Section 2.4 Non-Contravention. The execution and delivery of this Agreement by Seller does not and the consummation of the transactions contemplated hereby by Seller will not (a) violate any provision of the articles or similar governance documents that may be applicable to Seller, (b) result in a breach (or any event which, with notice or lapse of time or both, would constitute a breach) of any material term or provision of, or constitute a material default under, any Assumed Contract or other contract material to the Punctal Plug Program to which Seller is a party or by which Seller or the Purchased Assets are bound, except as would not reasonably be expected to have a Material Adverse Effect, (c) result in the creation of any Lien on the Purchased Assets (other than a Permitted Lien) or (d) violate in any material respect any Applicable Law or any judgment, decree, order, regulation or rule of any Governmental Authority by which Seller is bound or subject.

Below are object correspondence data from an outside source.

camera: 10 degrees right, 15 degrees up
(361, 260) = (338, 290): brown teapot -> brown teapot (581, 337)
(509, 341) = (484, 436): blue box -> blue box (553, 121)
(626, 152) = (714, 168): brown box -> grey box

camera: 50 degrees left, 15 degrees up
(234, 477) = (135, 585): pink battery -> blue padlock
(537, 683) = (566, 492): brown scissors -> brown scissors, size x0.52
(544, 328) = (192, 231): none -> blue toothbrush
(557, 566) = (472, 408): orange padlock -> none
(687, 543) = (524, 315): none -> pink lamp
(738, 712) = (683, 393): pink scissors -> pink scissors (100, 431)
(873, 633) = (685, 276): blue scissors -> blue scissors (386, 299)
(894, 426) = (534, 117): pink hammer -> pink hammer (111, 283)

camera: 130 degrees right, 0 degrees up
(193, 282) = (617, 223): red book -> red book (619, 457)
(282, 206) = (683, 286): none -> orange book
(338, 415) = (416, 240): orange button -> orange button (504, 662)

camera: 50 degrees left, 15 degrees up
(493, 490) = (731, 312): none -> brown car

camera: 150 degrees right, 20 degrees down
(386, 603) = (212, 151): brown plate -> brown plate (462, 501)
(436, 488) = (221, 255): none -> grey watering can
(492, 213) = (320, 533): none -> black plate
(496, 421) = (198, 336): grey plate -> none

Section 2.5 Contracts and Commitments. There is not under any Assumed Contract: (A) any existing material default by Seller or, to Seller’s Knowledge, by any other party thereto, or (B) any event which, after notice or lapse of time or both, would constitute a material default by Seller or, to Seller’s Knowledge, by any other party, or result in a right to accelerate or terminate or result in a loss of any material rights of Seller, except as would not reasonably be expected to have a Material Adverse Effect. Except for Contracts that may be terminated by Seller or its Affiliates without penalty on less than 60 days prior notice, employment agreements between Seller or its Affiliates and employees or officers of Seller or its Affiliates, the Seller Intercompany Agreements or confidentiality agreements entered into in the ordinary course of business of Seller or its Affiliates, the Assumed Contracts set forth on Schedule 1.1(b) are all of the Contracts to which Seller and its Affiliates are a party that are currently in effect and are currently material to the Punctal Plug Program.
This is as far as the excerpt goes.